Long non-coding RNA MSC-AS1 confers imatinib resistance of gastrointestinal stromal tumor cells by activating FNDC1 and ANLN-mediated PI3K/AKT pathway.

Abstract

Imatinib resistance is a major obstacle to the successful treatment of gastrointestinal stromal tumors (GIST). Long non-coding RNAs (LncRNAs) have been identified as important regulatory factors in chemotherapy resistance. This study aimed to identify key lncRNAs involved in imatinib resistance of GISTs. First, MSC-AS1 was found to be upregulated in imatinib-resistant GIST tissues and imatinib-resistant GIST cells.
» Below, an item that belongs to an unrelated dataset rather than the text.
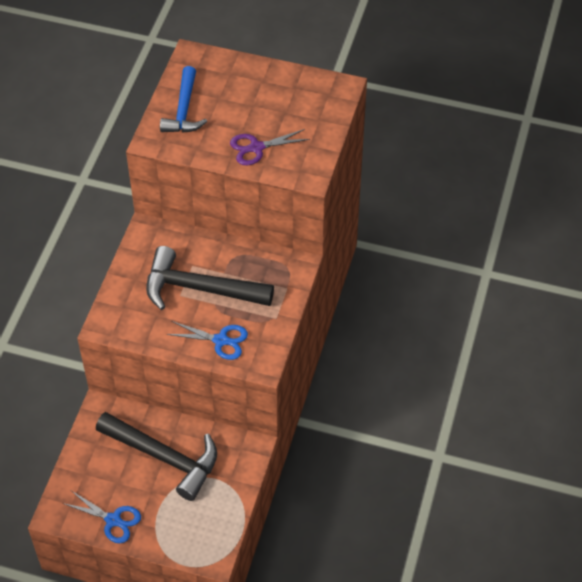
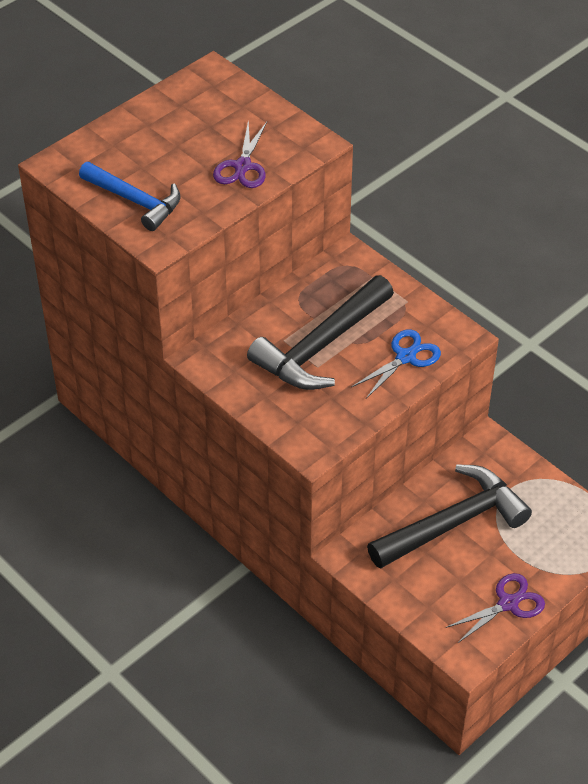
camera: 60 degrees left, 5 degrees down
(113, 520) = (508, 603): blue scissors -> purple scissors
Cellular experiments demonstrated that MSC-AS1 overexpression decreased imatinib sensitivity of GIST cells, evidenced by increased cell survival, colony formation, migration, and invasion. Moreover, suppression of MSC-AS1 improved the imatinib resistance of imatinib-resistant GIST cells. Furthermore, MSC-AS1 upregulated the expression of FNDC1 and Anillin via sponging miR-200b-3p, activated the phosphatidylinositol-3-kinase-AKT signaling pathway, and thereby driving imatinib resistance in vitro and in vivo. Overall, this study elucidates the crucial role and mechanism of MSC-AS1 in the imatinib resistance of GIST, providing the potential therapeutic strategy for overcoming the imatinib resistance of GIST.